FCA Crackdown Fails to Remove Half of Illegal Crypto Ads in UK: Report

FCA Crackdown Fails to Remove Half of Illegal Crypto Ads in UK: Report | INFbusiness

The UK Financial Conduct Authority (FCA) faces mounting criticism after data revealed that nearly half of flagged illegal crypto ads remain online despite the agency’s crackdown efforts.

According to a report by the Financial Times, between October 2023 and October 2024, the FCA issued 1,702 alerts regarding non-compliant crypto ads, apps, and websites.

However, only 54% of these ads were successfully removed.

FCA Crackdown Fails to Remove Half of Illegal Crypto Ads in UK: Report | INFbusiness

Source: ft.com

The FCA, which has the legal authority to impose fines and initiate criminal cases against violators, has yet to penalize any entity for failing to comply with takedown requests.

Instead, the agency has concentrated efforts on social media influencers, commonly referred to as “finfluencers,” who promote unauthorized financial products online.

While the FCA has made progress in securing voluntary agreements from tech giants like Google and Meta to ban non-compliant paid advertisements, critics argue that the lack of tangible penalties undermines the initiative’s effectiveness.

FCA’s Attack On Crypto Ads: How Far Can The Agency Go?

In a recent high-profile case, the FCA pursued criminal charges against nine social media influencers for promoting unauthorized financial products, including high-risk crypto derivatives.

Some defendants, who gained notoriety on reality television shows such as Love Island and The Only Way Is Essex, face prosecution for their involvement in illegal promotions on platforms like Instagram.

Furthermore, the FCA has placed 20 additional influencers under caution as investigations continue.

Despite these actions, insiders note the lengthy process required to build cases and issue fines, attributing the delay to the regulator’s exhaustive research and legal procedures.

While the FCA implemented new social media promotion rules in March, enforcement has lagged.

Former FCA chair Charles Randell emphasized the need for stricter enforcement, stating,

“Ultimately, unless a very real and present threat of legal action is visible to both the [tech] platforms and to authorized crypto asset exchanges which issue non-compliant ads, we’re unlikely to see any change.”

Randell also criticized the lack of accountability for tech platforms that continue to host illegal ads and stressed the necessity for broader collaboration between regulators and social media companies.
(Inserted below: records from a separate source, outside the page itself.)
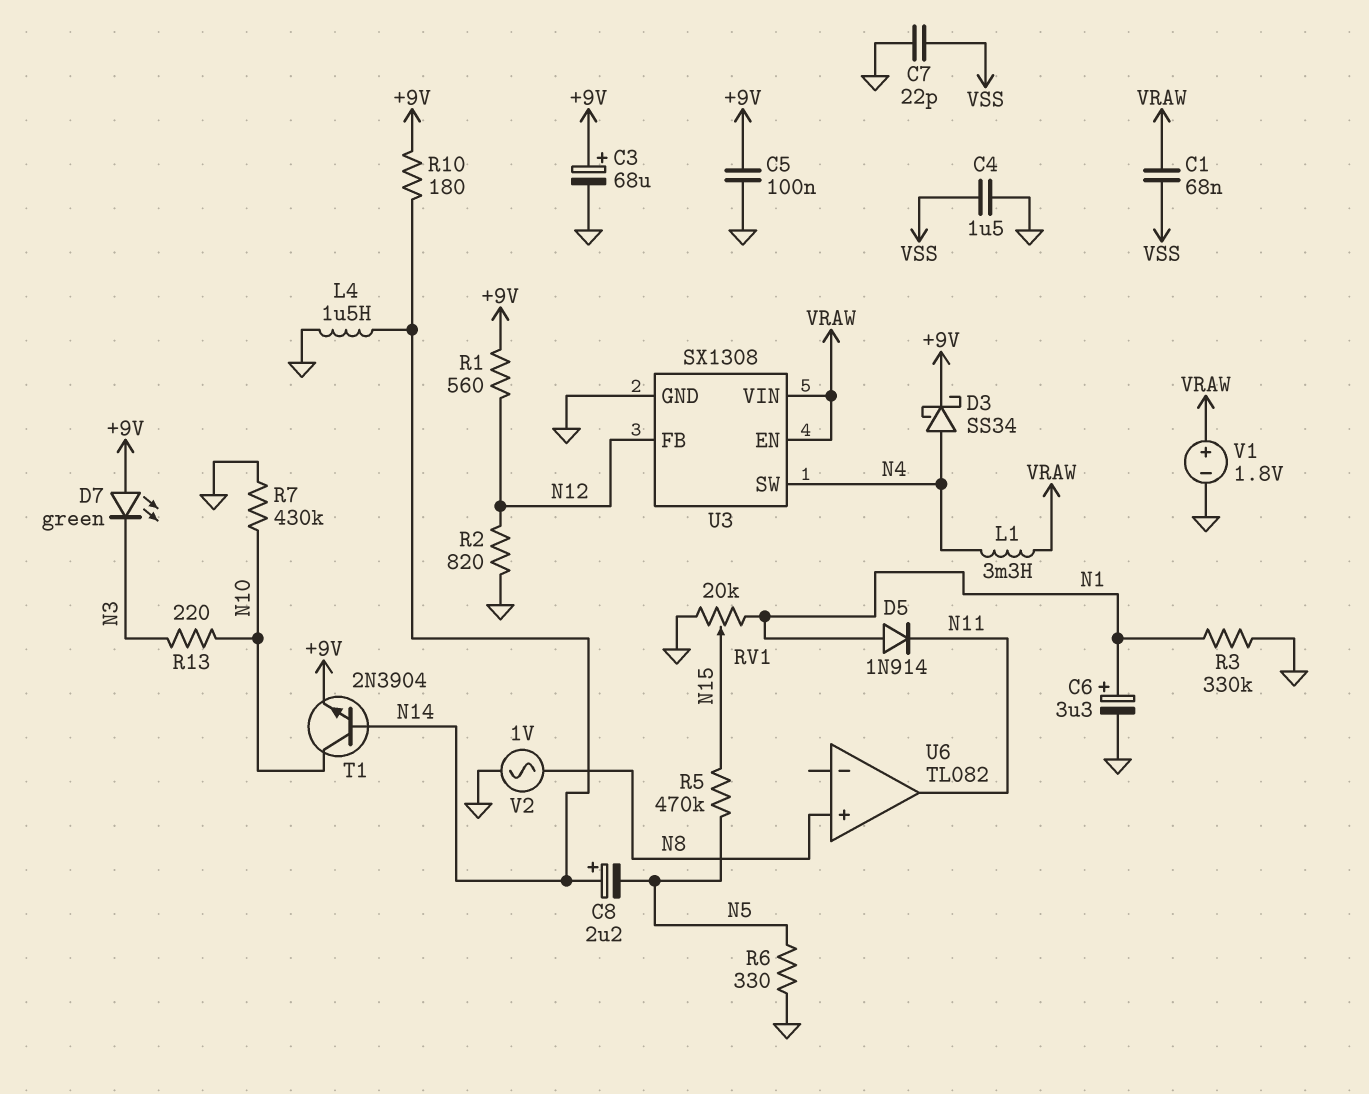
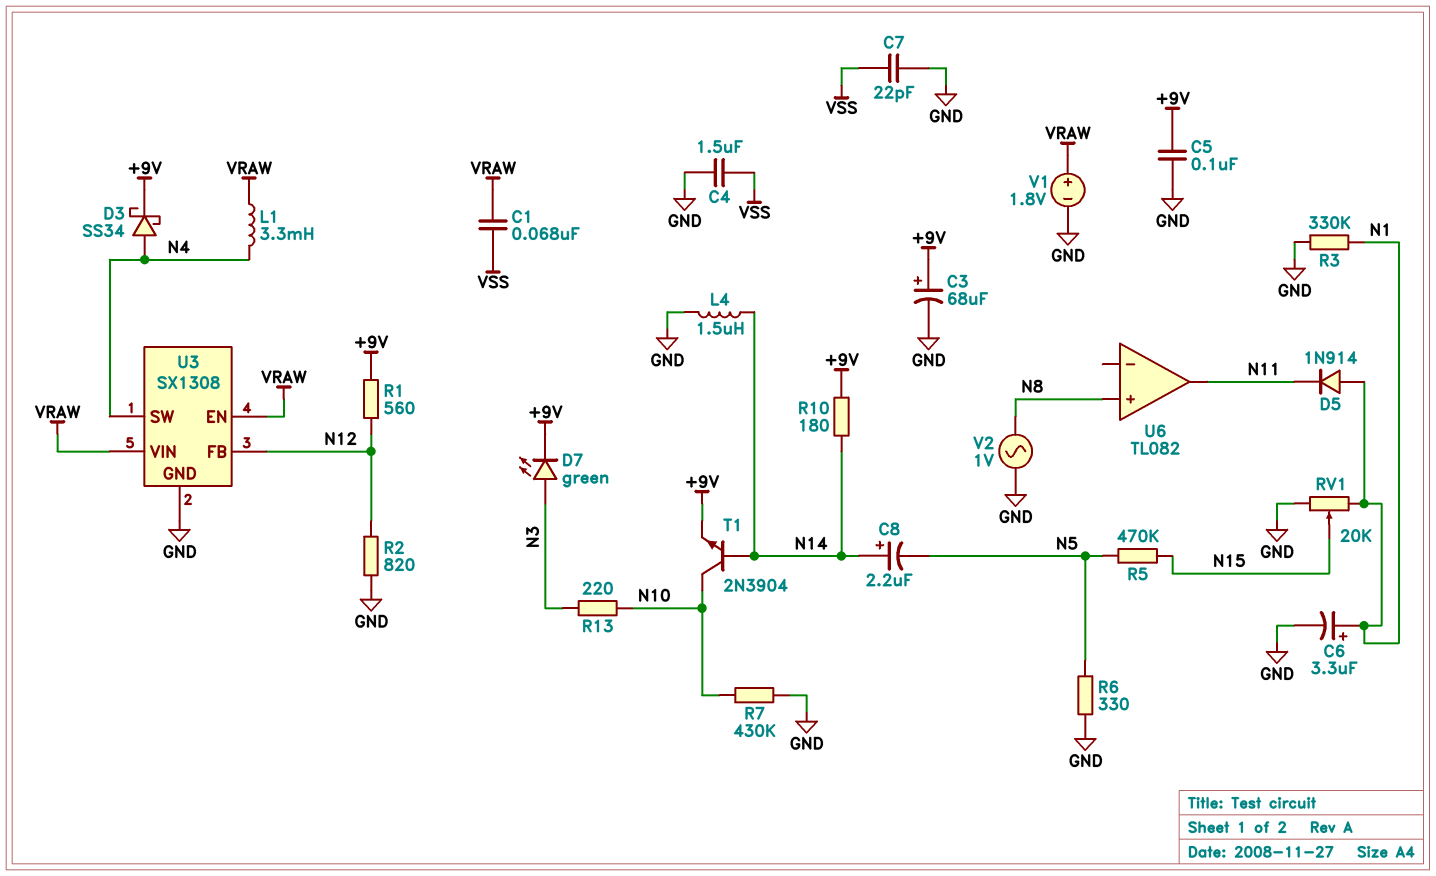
D7: LED green (A +9V, K N3) -> LED green (A N3, K +9V)

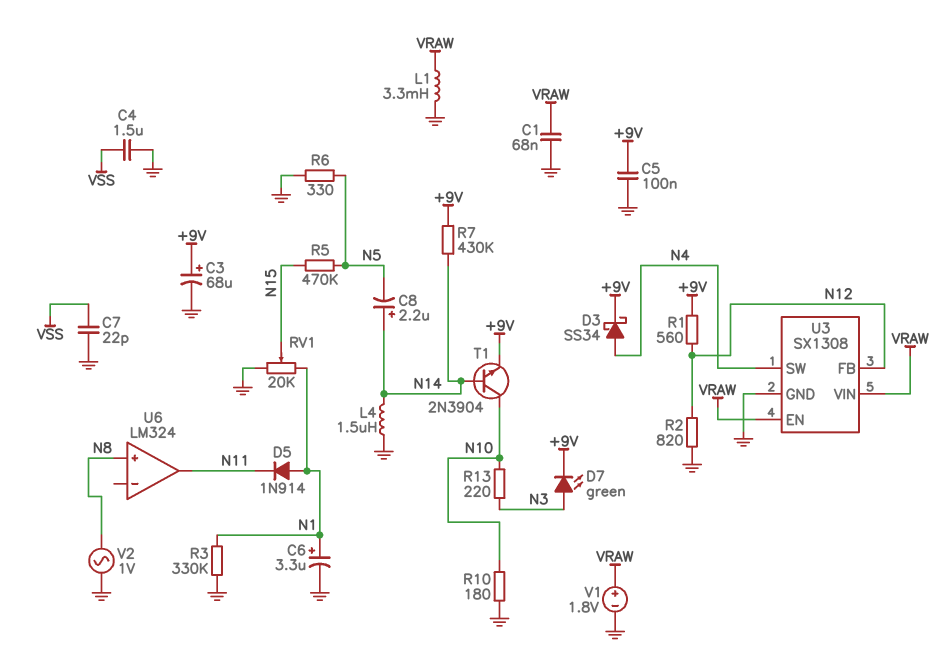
C1: 68nF (VRAW, VSS) -> 68nF (GND, VRAW)
L1: 3.3mH (N4, VRAW) -> 3.3mH (GND, VRAW)
R7: 430k (GND, N10) -> 430k (+9V, N14)
R10: 180 (+9V, N14) -> 180 (GND, N10)
U6: TL082 -> LM324

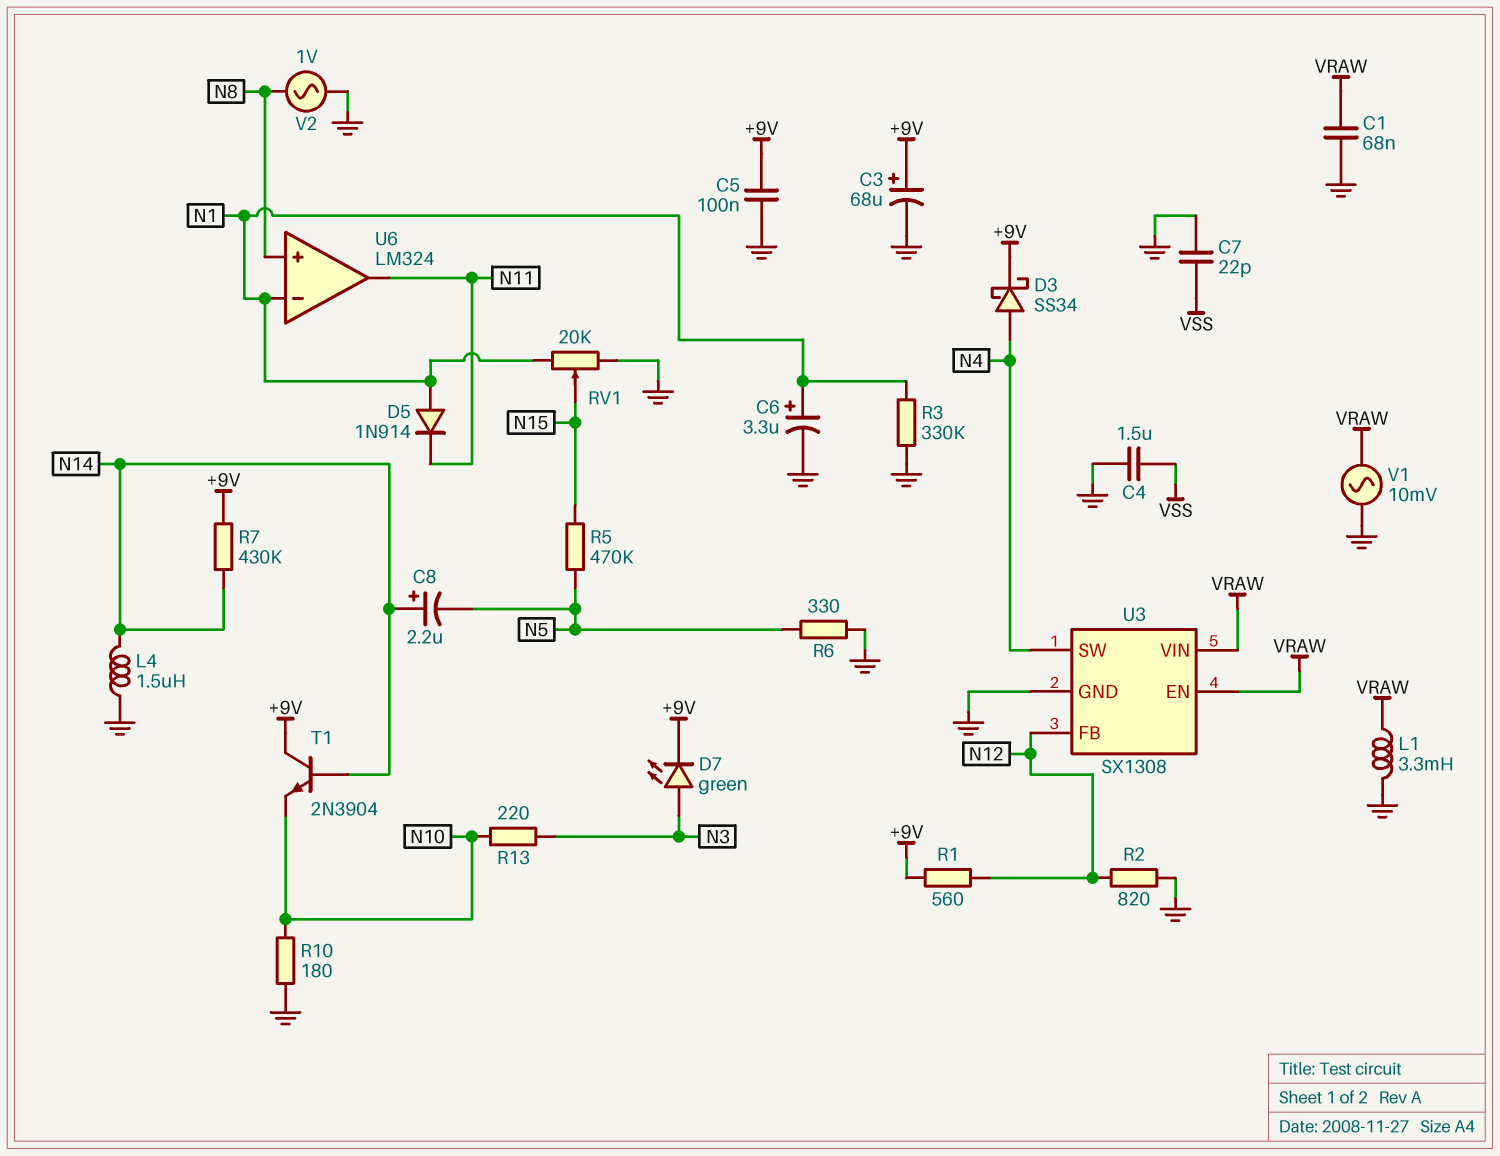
T1: NPN 2N3904 (B N14, C N10, E +9V) -> NPN 2N3904 (B N14, C +9V, E N10)
U6 pin in-: none -> N1
V1: 1.8V (plus VRAW, minus GND) -> AC 10mV (GND, VRAW)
Structural Challenges and the Path to Stronger Regulation

One key obstacle the FCA faces is its limited authority to compel social media platforms to remove non-compliant content directly.

The agency currently relies on voluntary cooperation and good-faith negotiations, which has resulted in inconsistent enforcement.

Although agreements with platforms like Bing and Meta have been partially successful.

The FCA plans to finalize comprehensive crypto regulations by 2026 to address these issues.

The proposed framework aims to tackle market abuse, improve oversight of trading platforms, and establish clear guidelines for stablecoins and crypto lending.

According to a recent report, key measures include prohibiting public crypto offerings by unregulated entities and requiring authorized firms to share information to detect market abuse.

The FCA is inviting public and industry feedback on these proposals, with consultations open until March 2025 as part of a broader plan to finalize a comprehensive regulatory framework by 2026.

This move builds on the FCA’s previous efforts, including bans on marketing by unregistered crypto firms introduced in 2023.

Matthew Long, FCA’s director of payments and digital assets, emphasized:

“We must build a system that safeguards investors while fostering growth in the crypto sector,”

Notably, a recent report shows that crypto ownership in the UK has surged to 12% of the adult population, with over seven million individuals now holding digital assets.

Due to this, public awareness of cryptocurrencies has grown significantly, reaching 93%. Bitcoin, Ethereum, and Dogecoin are the most recognized cryptocurrencies.